Wow. The fact that I hadn’t blogged in a year is mind blowing. Maybe it was being able to land my dream job. Maybe it was taking care of three rambunctious boys. It was a mix of life getting in the way & me just not pushing myself hard enough.
Let’s try this again, third time is sometimes the charm right?
2018 was a year I don’t think I want to ever remember but it’s embedded in my brain. My not so normal brain, eh?
I could go back, back to four years ago when I got a little too happy & ended up in the hospital for having a seizure. I’d never had one & then boom, I was rushed to the hospital & told it was just dehydration. Cool, I’ll drink more water.
So in August when I had another seizure, no one knew what in the heck was going on. On top of it, the ambulance took me to the one hospital where they intentionally try to kill you! Lovely. So, they run a few tests, give me no answers & I leave because it’s my anniversary weekend and my boys are about to start school. Like what mom has time for this!? Two weeks later, between the two jobs, three kids & Eric’s work schedule I go to see a neurologist. Now, I hate doctors and I hate wasting time, this was only my second seizure in four years, I’m sure I’m fine. But when your mama says you’re going to the doctor, you don’t argue. You do it. So I did. And after the neuro looked at my test results, she simply said… “oh you have epilepsy, didn’t you know?” No crazy lady, I didn’t know, that’s why I’m here! But instead I sit in silence as she explains what type I have and how I would go forward with my chaotic schedule and daily life. As she’s going down the list of things, including a medicine I’d be taking for oh I don’t know forever, she states that per law I couldn’t drive until I was six months seizure free. Yeahhhh okay, tell that to someone else because I have to take the boys to school and grocery shop and go to work, like you can’t stop me.
Except, it did. Because I didn’t listen & kept on moving in the fast lane. Get the kids to school, work, pick the kids up, dinner & nightly routines. I kept up with it all. Until I had another seizure. This one, it knocked me out of both jobs for a week. & this time, mama stepped in and said, you have to slow down. I had been doing everything and aiming to please everyone for so long I didn’t know what “slow down” was.
After my week of being home bound, I felt back to normal & was ready to start my not as busy “slow down” life. Yeah, if you know me you’d know, I don’t slow down. When I’ve got something in my head, you don’t stop me.
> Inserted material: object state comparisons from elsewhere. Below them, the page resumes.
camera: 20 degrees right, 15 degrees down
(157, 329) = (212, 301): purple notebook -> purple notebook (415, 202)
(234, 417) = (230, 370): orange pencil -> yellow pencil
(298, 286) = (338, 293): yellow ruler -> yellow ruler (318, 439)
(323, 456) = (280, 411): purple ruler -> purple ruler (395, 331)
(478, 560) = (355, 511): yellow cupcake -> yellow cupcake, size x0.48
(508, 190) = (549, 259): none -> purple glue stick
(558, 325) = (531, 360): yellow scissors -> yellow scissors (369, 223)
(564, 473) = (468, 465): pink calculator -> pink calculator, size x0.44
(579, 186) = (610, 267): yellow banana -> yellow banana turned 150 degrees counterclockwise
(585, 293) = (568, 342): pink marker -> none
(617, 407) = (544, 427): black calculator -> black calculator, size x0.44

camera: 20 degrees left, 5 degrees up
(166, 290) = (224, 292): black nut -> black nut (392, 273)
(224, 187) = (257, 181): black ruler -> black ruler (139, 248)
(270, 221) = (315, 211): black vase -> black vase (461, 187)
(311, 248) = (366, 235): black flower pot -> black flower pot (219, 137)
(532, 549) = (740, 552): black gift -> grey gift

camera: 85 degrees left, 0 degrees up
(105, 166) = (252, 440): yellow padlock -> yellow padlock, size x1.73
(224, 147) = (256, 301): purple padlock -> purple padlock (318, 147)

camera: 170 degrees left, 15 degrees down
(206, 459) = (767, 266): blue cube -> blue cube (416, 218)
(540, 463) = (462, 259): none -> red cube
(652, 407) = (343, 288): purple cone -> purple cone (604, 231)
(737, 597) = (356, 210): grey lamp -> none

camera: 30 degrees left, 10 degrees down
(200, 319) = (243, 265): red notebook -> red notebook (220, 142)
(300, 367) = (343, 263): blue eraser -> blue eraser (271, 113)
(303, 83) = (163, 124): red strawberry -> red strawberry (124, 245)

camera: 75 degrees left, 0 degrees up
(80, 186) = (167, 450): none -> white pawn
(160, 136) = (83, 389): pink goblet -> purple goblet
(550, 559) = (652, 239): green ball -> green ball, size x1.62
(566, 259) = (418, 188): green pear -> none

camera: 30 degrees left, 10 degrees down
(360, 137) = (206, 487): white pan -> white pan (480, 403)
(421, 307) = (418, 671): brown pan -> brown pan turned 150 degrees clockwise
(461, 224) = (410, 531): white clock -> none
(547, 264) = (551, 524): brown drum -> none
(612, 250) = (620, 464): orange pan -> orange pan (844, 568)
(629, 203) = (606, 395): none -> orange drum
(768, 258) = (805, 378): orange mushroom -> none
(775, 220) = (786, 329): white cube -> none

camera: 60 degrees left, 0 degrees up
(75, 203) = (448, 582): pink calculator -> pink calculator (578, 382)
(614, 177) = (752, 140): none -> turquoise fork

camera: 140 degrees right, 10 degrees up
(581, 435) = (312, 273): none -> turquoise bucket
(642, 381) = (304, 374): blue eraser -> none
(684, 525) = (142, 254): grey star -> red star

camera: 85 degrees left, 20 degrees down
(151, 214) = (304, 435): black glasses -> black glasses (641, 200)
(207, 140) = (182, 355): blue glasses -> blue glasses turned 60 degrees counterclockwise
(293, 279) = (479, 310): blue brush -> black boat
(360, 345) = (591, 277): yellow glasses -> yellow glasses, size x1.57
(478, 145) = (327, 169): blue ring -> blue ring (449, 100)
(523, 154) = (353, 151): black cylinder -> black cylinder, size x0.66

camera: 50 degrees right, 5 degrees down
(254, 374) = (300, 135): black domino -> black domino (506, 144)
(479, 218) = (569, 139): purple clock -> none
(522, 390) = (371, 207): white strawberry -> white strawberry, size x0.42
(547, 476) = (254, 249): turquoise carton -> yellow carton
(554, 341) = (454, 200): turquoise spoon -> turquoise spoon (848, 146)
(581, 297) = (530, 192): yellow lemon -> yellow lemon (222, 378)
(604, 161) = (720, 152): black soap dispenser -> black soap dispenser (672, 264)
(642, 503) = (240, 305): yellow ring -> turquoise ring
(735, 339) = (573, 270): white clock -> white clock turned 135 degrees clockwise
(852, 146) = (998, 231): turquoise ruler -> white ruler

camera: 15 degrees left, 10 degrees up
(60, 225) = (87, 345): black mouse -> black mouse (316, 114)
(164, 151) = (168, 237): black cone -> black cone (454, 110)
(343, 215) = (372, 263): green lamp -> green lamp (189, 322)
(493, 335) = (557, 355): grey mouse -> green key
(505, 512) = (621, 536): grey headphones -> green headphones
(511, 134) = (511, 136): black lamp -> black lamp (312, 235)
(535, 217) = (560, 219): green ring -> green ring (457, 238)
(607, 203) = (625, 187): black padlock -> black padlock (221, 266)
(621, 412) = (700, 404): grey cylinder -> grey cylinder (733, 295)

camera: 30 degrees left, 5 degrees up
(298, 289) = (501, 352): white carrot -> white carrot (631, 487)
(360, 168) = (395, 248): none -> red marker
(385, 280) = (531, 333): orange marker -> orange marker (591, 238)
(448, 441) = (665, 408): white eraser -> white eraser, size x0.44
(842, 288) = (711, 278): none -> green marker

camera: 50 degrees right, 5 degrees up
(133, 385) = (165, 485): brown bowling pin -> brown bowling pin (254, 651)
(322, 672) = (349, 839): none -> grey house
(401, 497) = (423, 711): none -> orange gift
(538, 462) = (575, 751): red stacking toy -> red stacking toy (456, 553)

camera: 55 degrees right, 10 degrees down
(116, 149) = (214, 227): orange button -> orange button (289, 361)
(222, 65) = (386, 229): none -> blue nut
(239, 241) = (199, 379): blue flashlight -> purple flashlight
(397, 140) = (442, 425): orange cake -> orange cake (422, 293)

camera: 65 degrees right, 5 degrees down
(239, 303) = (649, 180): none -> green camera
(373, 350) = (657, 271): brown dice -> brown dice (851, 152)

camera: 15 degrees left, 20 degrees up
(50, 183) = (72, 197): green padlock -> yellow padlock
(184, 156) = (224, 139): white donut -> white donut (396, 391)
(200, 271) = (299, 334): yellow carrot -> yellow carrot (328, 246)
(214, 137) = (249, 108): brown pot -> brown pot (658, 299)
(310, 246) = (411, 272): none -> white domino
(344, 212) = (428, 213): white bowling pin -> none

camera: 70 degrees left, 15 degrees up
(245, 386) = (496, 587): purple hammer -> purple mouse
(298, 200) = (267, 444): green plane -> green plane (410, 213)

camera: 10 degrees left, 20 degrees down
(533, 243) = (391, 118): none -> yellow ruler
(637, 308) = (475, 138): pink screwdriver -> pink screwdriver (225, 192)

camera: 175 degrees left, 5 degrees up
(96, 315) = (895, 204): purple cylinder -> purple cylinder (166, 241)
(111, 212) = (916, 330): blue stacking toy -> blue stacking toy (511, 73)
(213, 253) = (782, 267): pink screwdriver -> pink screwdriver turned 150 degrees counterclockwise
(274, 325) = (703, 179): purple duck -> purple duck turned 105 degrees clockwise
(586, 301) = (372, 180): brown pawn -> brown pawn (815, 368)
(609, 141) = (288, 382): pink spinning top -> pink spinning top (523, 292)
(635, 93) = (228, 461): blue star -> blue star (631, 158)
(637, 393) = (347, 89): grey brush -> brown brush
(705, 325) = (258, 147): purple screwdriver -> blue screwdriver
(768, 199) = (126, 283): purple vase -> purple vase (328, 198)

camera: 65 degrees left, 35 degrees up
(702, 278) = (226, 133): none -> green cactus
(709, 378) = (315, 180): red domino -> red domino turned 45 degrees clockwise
Unfortunately, when my now third seizure of the year happened in less than a month apart, I had to step back and let it sink in that yes, things had to change. Even though I’d been killing it for years, getting everything together & working my butt off to give and have everything my family needed or wanted, I had to stop.
I stopped driving. I stopped drinking adult bevs. I began trying out different stress relief. I did every bit of research I could to ensure I’d never have to endure the pain I kept feeling. After that day, 11.25.18, I became a whole new person, a person that tried to be less in control, more understanding and less demanding. Even today it’s still difficult. But I’ve managed to make the best out of it. & the silver lining, is realizing who’s willing to stick around when the times get tough. Tougher than giving birth. Tougher than kidney stones.
Today, I live with a condition and don’t use it as a disability but learn from it to become a better me. Life will always throw curveballs, it’s how you hit it that’ll make or break you.